Kang Shaoping1, Liu Shuyan1, Li Yongsheng2, Li Ping1*
1College of Lab Medicine, Hebei North University, Zhangjiakou 075000, China;
2Department of Orthopedics, the Second Hospital of Zhangjiakou, Zhanjiakou 075000, China
Abstract: The aim of the study was to explore the pathogenesis of steroid-induced osteonecrosis of femoral head (ON) and the feasibility of autologous bone marrow mesenchymal stem cells (BMSCs) transplantation in the treatment of ON. We studied the ability of the proliferation, osteogenic and adipogenic differentiation of BMSCs which were isolated from femoral heads of patients with steroid-induced ON. 10 patients with steroid-induced ON were selected and 10 patients with femoral neck fractures without ON were treated as the control group.
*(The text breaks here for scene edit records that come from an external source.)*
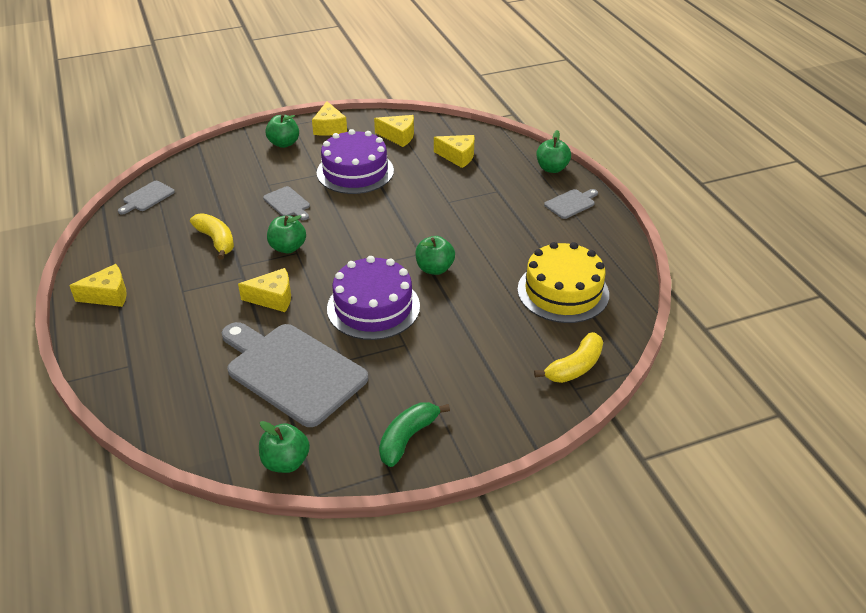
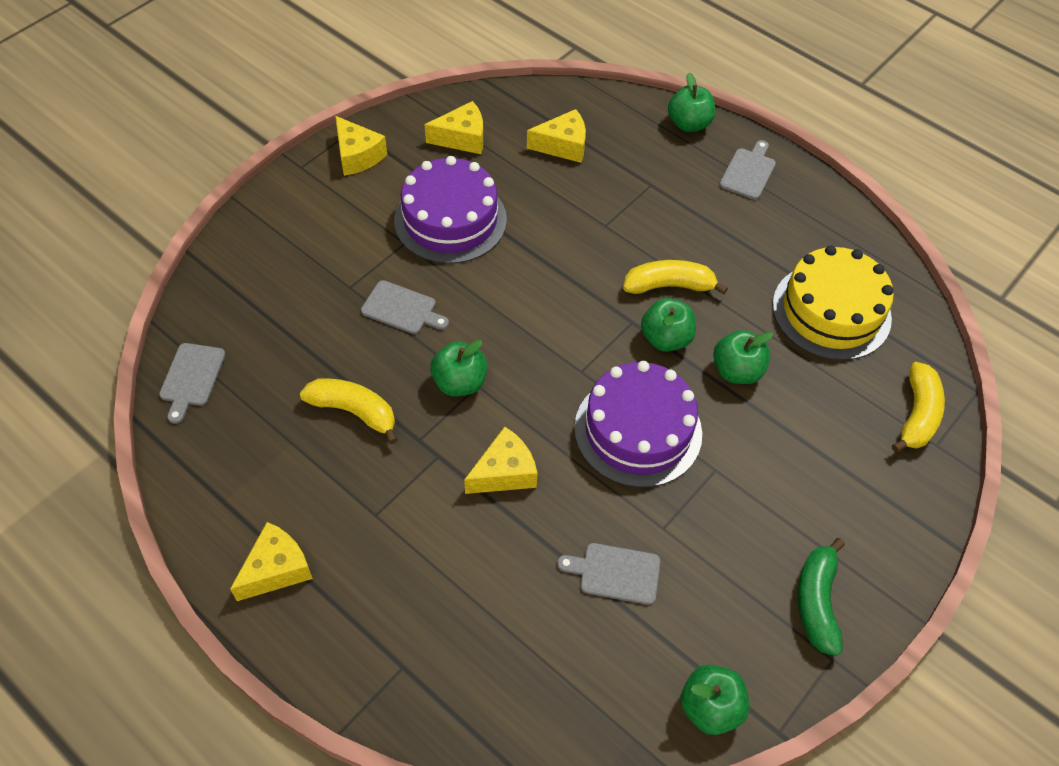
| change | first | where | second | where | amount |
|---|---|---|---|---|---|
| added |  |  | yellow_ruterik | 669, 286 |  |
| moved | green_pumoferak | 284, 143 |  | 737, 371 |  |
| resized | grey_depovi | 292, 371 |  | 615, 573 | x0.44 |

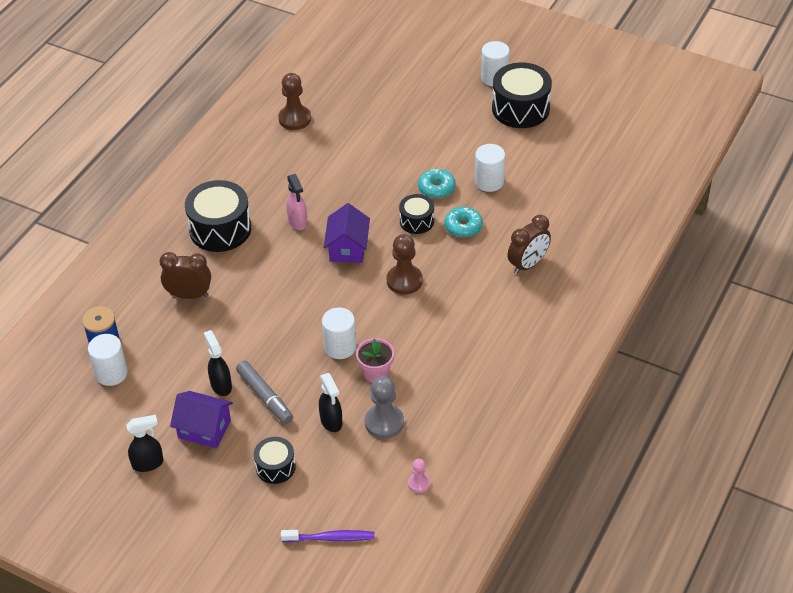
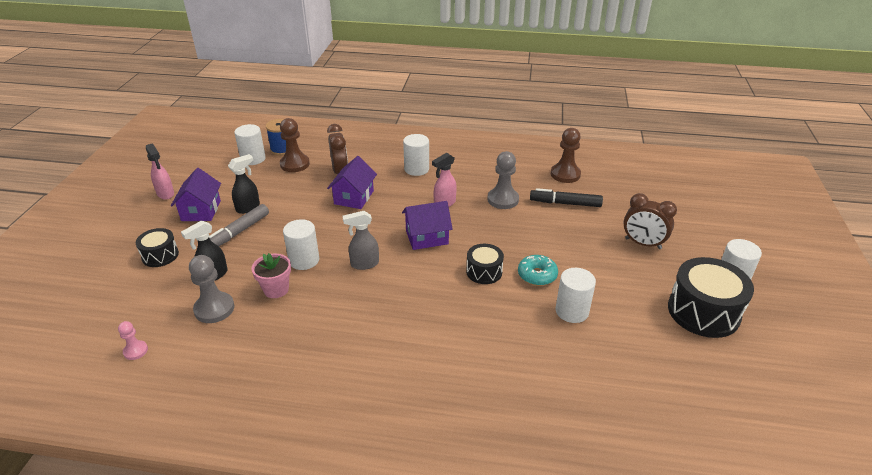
| change | first | where | second | where | amount |
|---|---|---|---|---|---|
| removed | purple_bazerox | 330, 538 |  |  |  |
| removed | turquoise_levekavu | 463, 226 |  |  |  |
| added |  |  | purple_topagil | 354, 197 |  |
| added |  |  | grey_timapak | 364, 264 |  |
| added |  |  | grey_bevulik | 503, 199 |  |
| added |  |  | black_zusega | 565, 203 |  |
| moved | brown_bevulik | 404, 281 |  | 295, 164 |  |
| moved | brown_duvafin | 528, 264 |  | 643, 243 |  |
| replaced | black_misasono | 220, 229 | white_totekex | 416, 169 |  |
| recoloured | black_timapak | 148, 463 | pink_timapak | 165, 194 |  |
Bone marrow blood of the femoral heads were collected during the total hip arthroplasty (THA). The BMSCs were isolated by density gradient centrifugation method and cultured to the 3rd passage. The specific antigens on cell surface were detected by flow cytometry. The ability of proliferation, osteogenic and adipogenic differentiation were analyzed by colony-forming unit fibroblast (CFU-F) assay, osteogenic and adipogenic induction. The results showed that specific surface antigen CD44 and CD73 of BMSCs were positive in the ON group. The CFU-F assay showed that the BMSCs obtained from the ON group reduced the amount of colonies compared with the control group. The alkaline phosphatase activity and the calcium nodules of ON group were lower than the control group. But the BMSCS of ON group had the higher ability to produce lipid droplets than the control group. These results showed that BMSCs from patients with steroid-induced ON possess reduced proliferation activity and less capability to differentiate into osteoblasts but more potential to differentiate into adipocytes. The changes of BMSCs proliferation and differentiation ability may be involved in the pathophysiological process of steroid-induced ON.


CSTR: 32200.14.cjcb.2015.11.0004